Getting back out on the course after an extended offseason due to the coronavirus pandemic feels good, but if you’re like me, you’re probably not loving how rusty (or in my case downright inconsistent) your game is.
Part of that is just not having played very much. The other part of that is spending too much time binge watching and not enough time exercising. If that sounds like you, TB12’s Return to Golf program could be exactly what you need.
I started my game-improvement journey with TB12 by sending in my swing for a free evaluation from one of their Body Coaches. All you have to do is film your swing and email your videos to golf@tb12sports.com; it’s really that easy.
Right now, if you and a friend both send in your swings, you’ll be eligible for 10% off the Return to Golf program, normally $250. To get the discount, you just send in your swing videos and include the name of your friend in the email. Once your friend holds up their end of the bargain and sends in his or her swing, you’ll both receive the discount.

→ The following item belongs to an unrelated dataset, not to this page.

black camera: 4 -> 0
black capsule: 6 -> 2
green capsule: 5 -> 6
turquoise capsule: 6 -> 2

After getting my initial swing review and playing a few rounds, it was apparent that I was going to need some expert help to get my body really ready to play golf again. So I decided to try the Return to Golf program and work with Randy Ashe, a Body Coach, to really give myself the best opportunity to improve my game.
The Return to Golf program is a three-week virtual workout program designed to improve how your body moves so you can maximize your golf swing’s potential. Over the course of the three weeks, you have three virtual sessions with your body coach, and complete prescribed workouts six days per week.

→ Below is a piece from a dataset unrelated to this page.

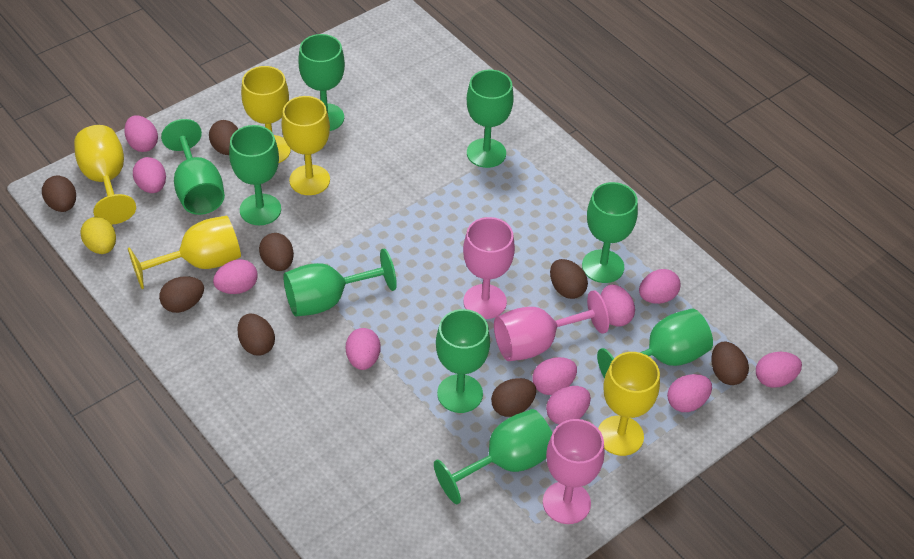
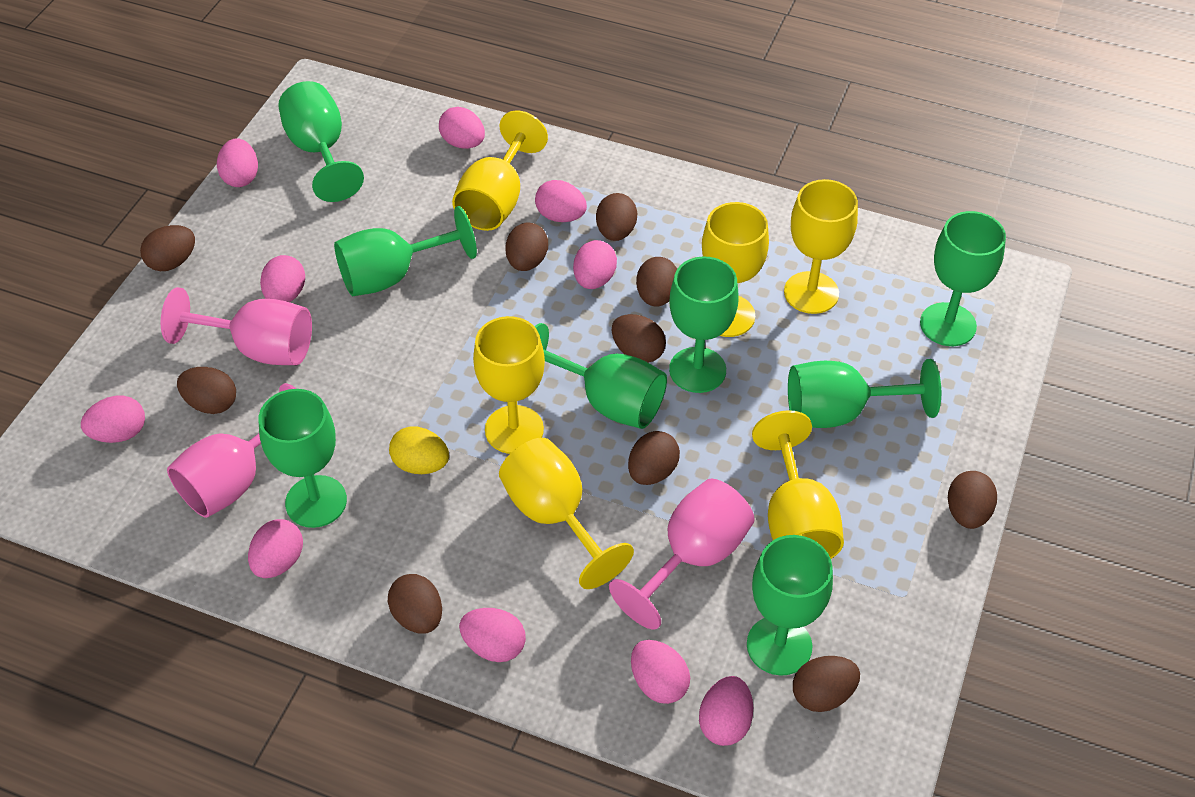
brown egg: 8 -> 10
green goblet: 9 -> 8
yellow goblet: 5 -> 6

I met with Randy this week to discuss where I think I could improve my golf swing (my hips really don’t lie). So we spent the majority of my virtual session doing exercises designed to improve my hip drive and my ability to engage my core and glutes in my swing.

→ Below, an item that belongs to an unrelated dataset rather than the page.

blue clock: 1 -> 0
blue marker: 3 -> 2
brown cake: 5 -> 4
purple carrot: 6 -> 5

This level of personalization extends to the programming itself as well. For example, because I struggle with hip turn, Randy has me doing pliability exercises with a foam roller to help improve my hip mobility. That should translate to improved movement patterns in my golf swing and a little more power.
The program doesn’t happen entirely in the gym either. A lot of the workouts incorporate swinging a golf club, which helps train your muscles to make the connection between the exercises you do and how your muscles should activate in your swing.
Going through the first week of the program, I’ve already seen results on the course. The pliability routine has helped my hip mobility and has translated to some of the best drives I’ve ever hit. (My irons still need some work.)
While my swing isn’t perfect, I’m definitely already getting more out of it than I was before I started the Return to Golf program.